The Yarn Harlot is well-known in knitting circles for her blog full of amusing yarn related anecdotes and Knitting Rules! is written in that style, but also contains lots of helpful knitting content. You can easily read it through from start to finish, or just look up the information you need.
If you’ve ever felt bad about knitting too much, having too much yarn or not being able to get through a conversation without mentioning knitting, then Stephanie Pearl-McPhee is here for you and even has handy tips and quizzes to help you deal with it. The first two chapters are “What is Knitting and How Does it Get Like This?” and “Yarn and How Not to Feel Guilty About It” and are recommended reading for any budding knitting-addict. The section on identifying mystery yarn is something that all knitters will find comes in handy at some point, and contains multiple ways of identifying fibres, weights and yardage.
Highlights include “Five Reasons Why People Don’t Knit” (and why they’re all poor excuses), a quiz to assess your level of knitting obsession (I come out as a Scientist, unsurprisingly), a letter to the inventor of ziploc bags thanking them on behalf of the knitting community. It also has a section on identifying mystery yarn, which is something that all knitters will find comes in handy at some point and contains multiple ways of identifying fibres, weights and yardage.
Chapter Three is called “Know Your Stuff” which is all about stuff knitters use that isn’t yarn, i.e. needles, bags, patterns and notions (it has a handy list of what should be inside a model knitting bag). l. It’s also the only book which I’ve seen mention casein needles. I inherited some casein DPNs from my grandma and can attest to her point that they taste very, very bad, despite being made from milk protein.

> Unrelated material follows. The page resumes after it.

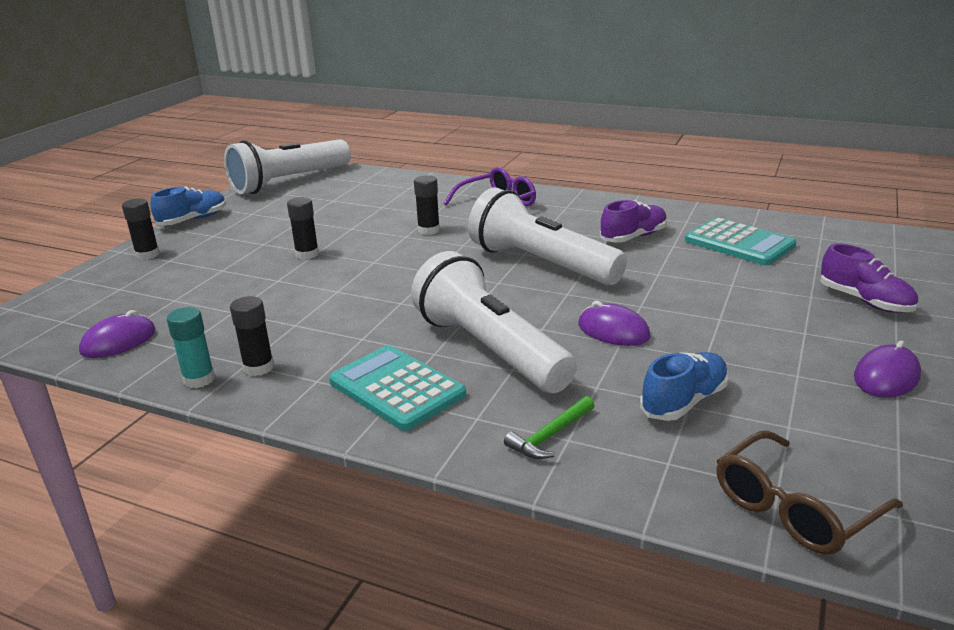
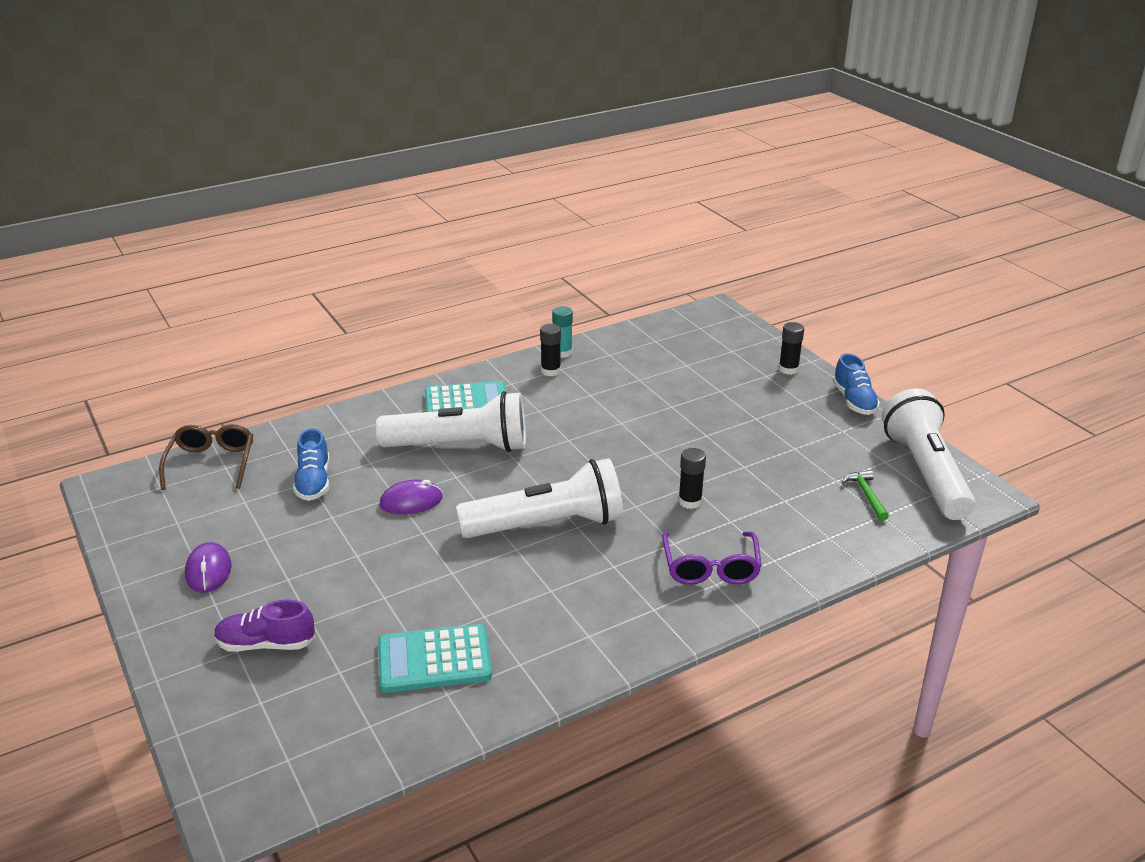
camera: 125 degrees right, 5 degrees up
(119, 341) = (645, 339): purple mouse -> none
(307, 254) = (707, 430): black glue stick -> none
(550, 436) = (358, 428): green hammer -> green hammer (866, 495)
(633, 237) = (530, 604): purple shoe -> none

The next chapter is “Gauge, Swatches, and Learning to Accept Them” which includes 10 Times When You Should Worry About Gauge” and “5 Times You Don’t Need to Get Gauge”, to cover all the bases. She includes a cautionary tale to remind you about the perils of ignoring gauge, but in a very amusing way.
The final four chapters are about different types of project: hats, socks, scarves and shawls, and sweaters. Each gives 10 reasons to knit that type of object (the socks chapter has 10 reasons not to as well) and then has basic patterns for everything other than sweaters, including size charts to fit almost anyone. There are then suggestions on how to build on the basic patterns to make more interesting things.
For a small book, it packs in a lot of information and in a very accessible way. While the technical bits are probably more suited to a beginner knitter, I think all knitters can get something out of this book as Stephanie Pearl-McPhee is a very relatable writer. Not only does Knitting Rules contain guidelines for knitting, it’s also a celebration of knitters everywhere and the crazy things they do for love of the craft.